And Now The True Test For Hot Beta Chat App Yobongo: Going Live
We’ve written about Yobongo a couple of times now. It’s an interesting concept (location-centric realtime mobile chat) with great execution. But that execution has so far only had to withstand 140 or so beta testers. Starting today, the app goes live to everyone in three major cities: San Francisco, New York, and Austin, Texas.
The last one is key, as part of Yobongo’s launch strategy is clearly to capture the hearts of those attending this year’s SXSW conference in Austin. We’re now a week away from the beginning of that conference, so the Yobongo team will have seven days to make sure their system is up to the task of managing hundreds — and hopefully thousands — of simultaneous messages flowing in realtime.
Yobongo co-founder Caleb Elston says they’ve already learned quite a bit from the closed beta, noting that they’re very pleased with the usage patterns they’re seeing. For example, 80 percent of the people testing Yobongo sign in everyday. And they average about 10 sign-ins per day while sending about 30 messages each day. That’s some solid engagement.
They’ve learned too that people prefer to speak when someone else they know is in the room. That’s been an important lesson for the team as they’re finally going to turn on the location layer that will split up cities into different rooms available for chatting. Yobongo handles the room placement behind the scenes based on your social interactions within the app. Again, none of this has been publicly tested out yet, so these next seven days are going to be key.

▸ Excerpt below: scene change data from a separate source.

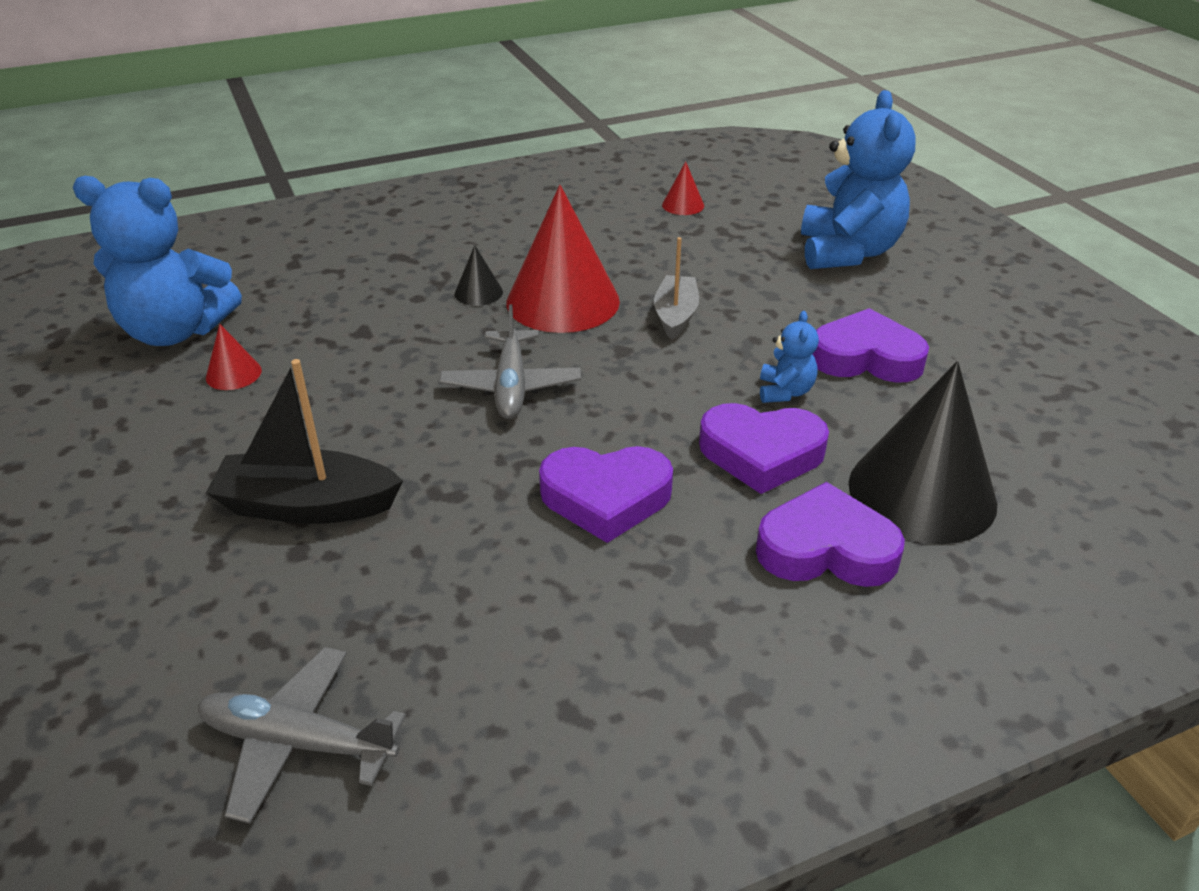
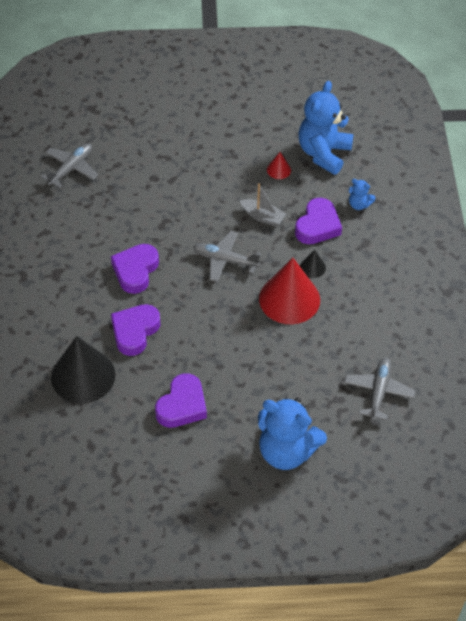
camera: 110 degrees right, 15 degrees up
(307, 505) = (177, 183): black boat -> none
(675, 316) = (255, 341): grey boat -> grey boat (262, 217)
(683, 205) = (378, 391): red cone -> grey plane
(785, 392) = (172, 359): blue teddy bear -> blue teddy bear (359, 205)
(826, 549) = (72, 328): purple heart -> purple heart (317, 226)

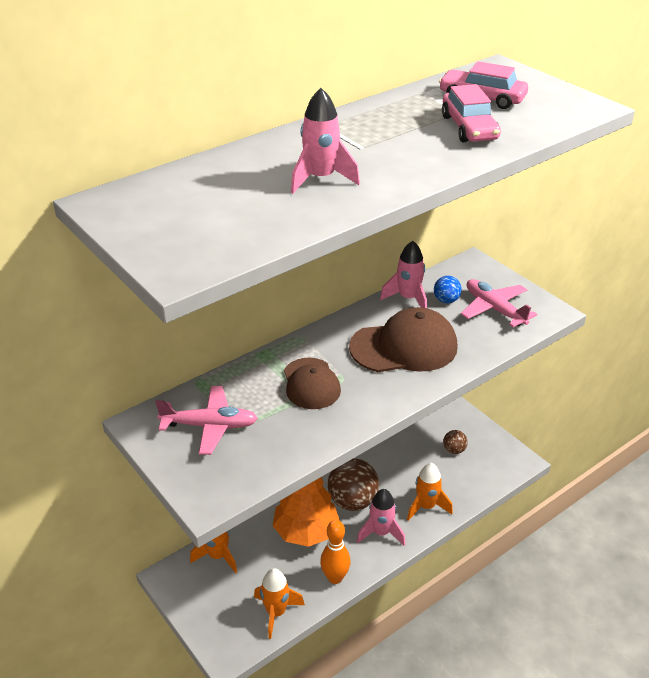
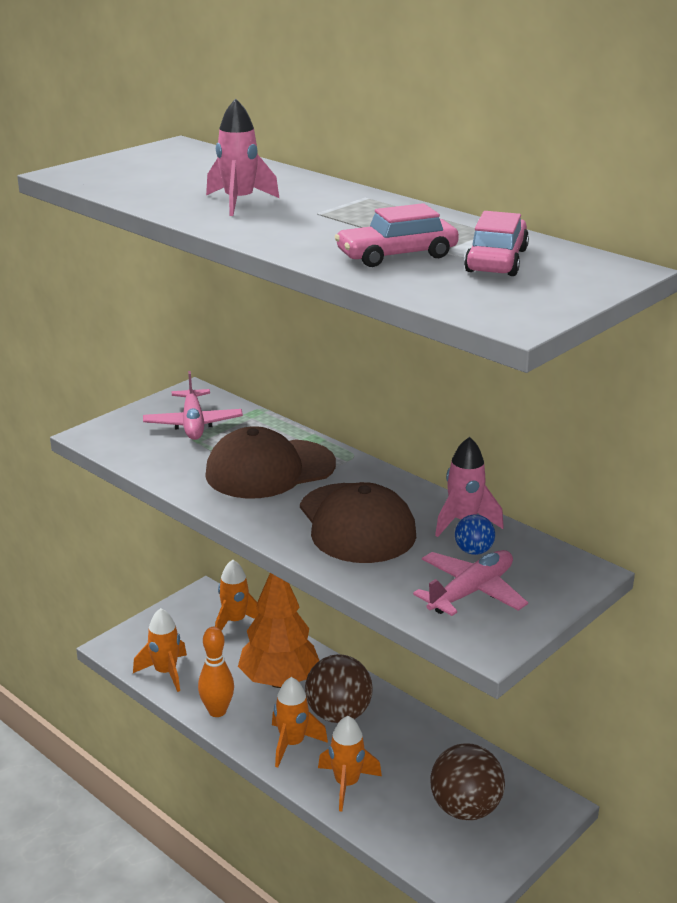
camera: 80 degrees right, 10 degrees down
(311, 384) = (270, 469): brown cap -> brown cap, size x1.53
(381, 533) = (292, 744): pink rocket -> orange rocket
(454, 450) = (465, 808): brown ball -> brown ball, size x2.01

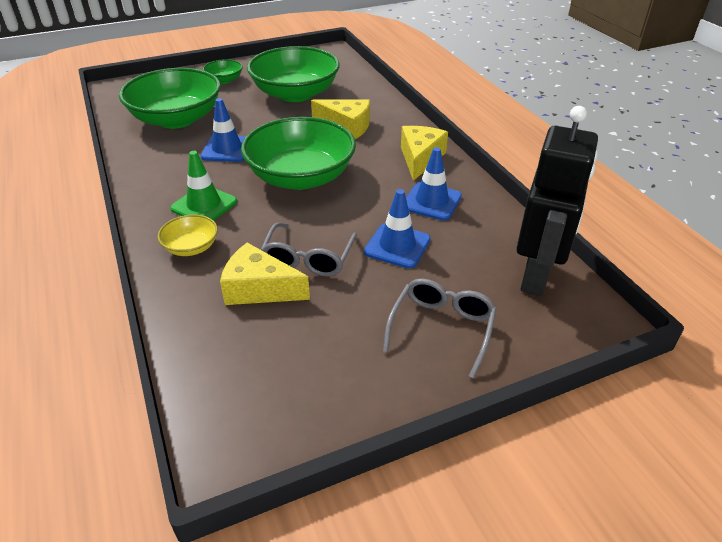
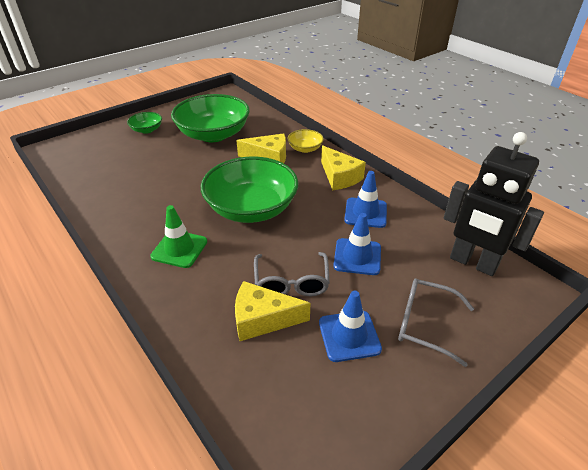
camera: 15 degrees left, 0 degrees up
(177, 119) = (119, 171): green bowl -> none
(191, 247) = (185, 291): yellow bowl -> yellow bowl (305, 149)
(227, 149) = (177, 193): blue traffic cone -> blue traffic cone (349, 336)
(420, 159) = (339, 177): yellow cheese -> yellow cheese turned 150 degrees clockwise
(441, 329) = (425, 324): grey glasses -> grey glasses turned 75 degrees counterclockwise
(536, 276) = (473, 263): black robot -> black robot turned 120 degrees clockwise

While Yobongo is only going live in the three aforementioned cities, the app will be live in the App Store across the U.S. shortly. If you download the app and don’t live in one of the initial Yobongo cities, you can use the app to vote to bring the service to your city. Elston says this can definitely help determine their expansion pattern.
Elston also warns that they’ll be quick with the ban hammer if they see people abusing Yobongo. They only want people willing to use their real names and share a real picture of themselves as their profile picture. In fact, Elston even made me change mine, which had been a golden pig eating out of a trashcan.

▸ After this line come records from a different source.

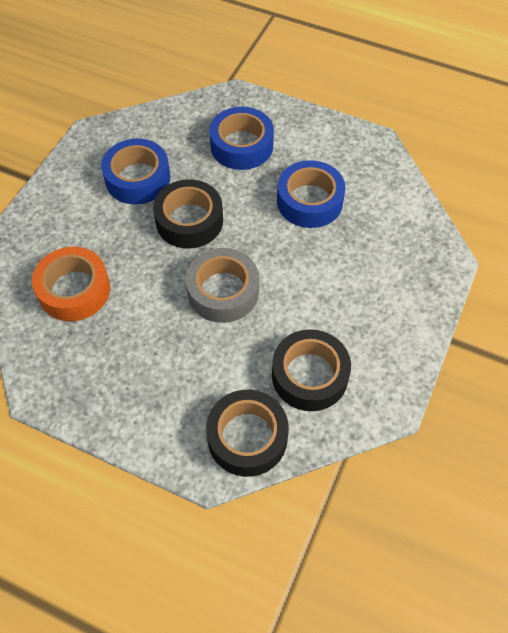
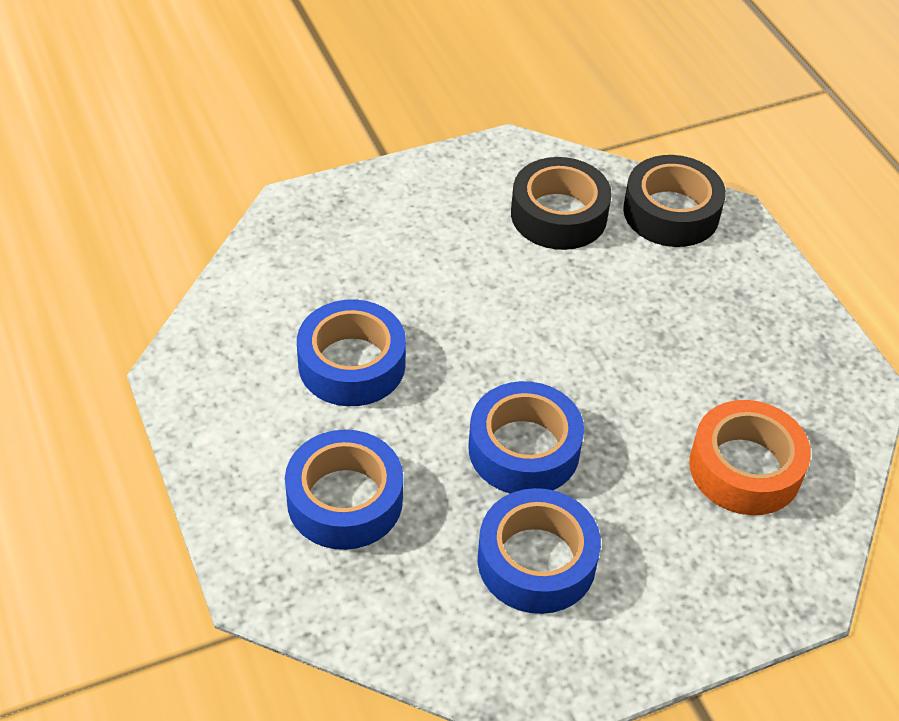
camera: 140 degrees left, 10 degrees down
(189, 221) = (524, 449): black tape -> blue tape
(223, 291) = (566, 343): grey tape -> none

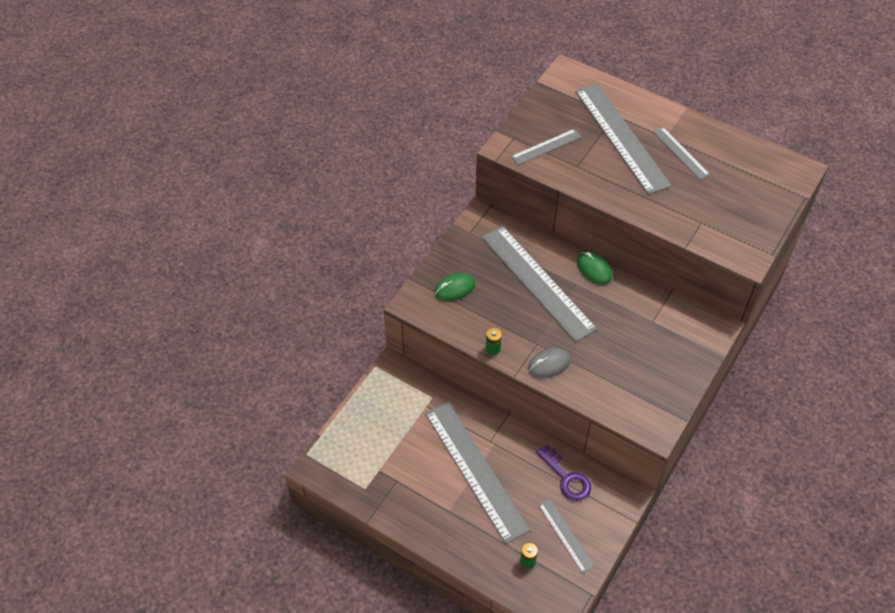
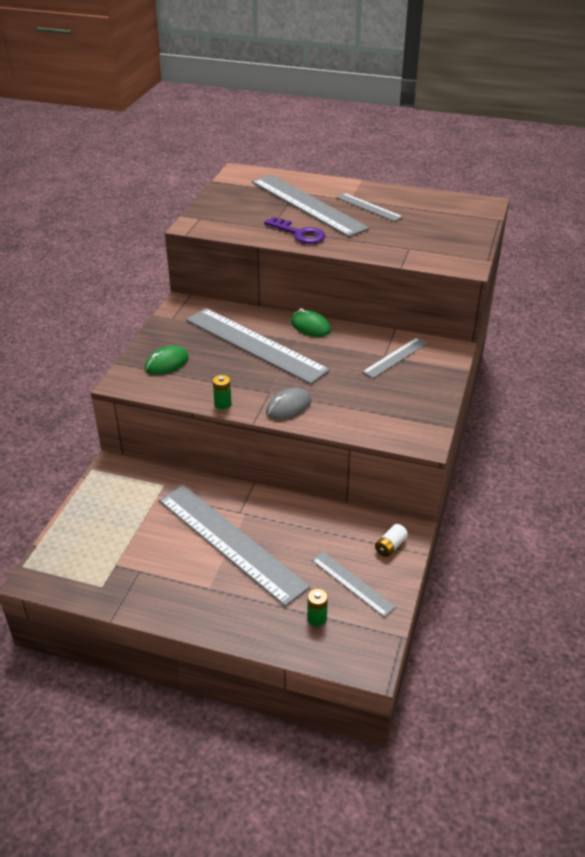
camera: 15 degrees left, 15 degrees down
(546, 147) = (235, 219): grey ruler -> grey ruler (395, 357)
(566, 477) = (336, 528): purple key -> purple key (299, 233)
(607, 506) = (390, 546): none -> white battery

“You don’t think of people by their Twitter name. You think of what they look like,” Elston says. Eventually, seeing a familiar face over and over again can help establish a connection, is his thinking. And the location element is key there too. “Friendship is almost always based on location. At the office, for example. People congregate around their location,” he says. “What separates you from being friends with someone is much smaller than what people think,” he concludes.
Aside from the three city roll-out, Yobongo will also be iPhone-only for now.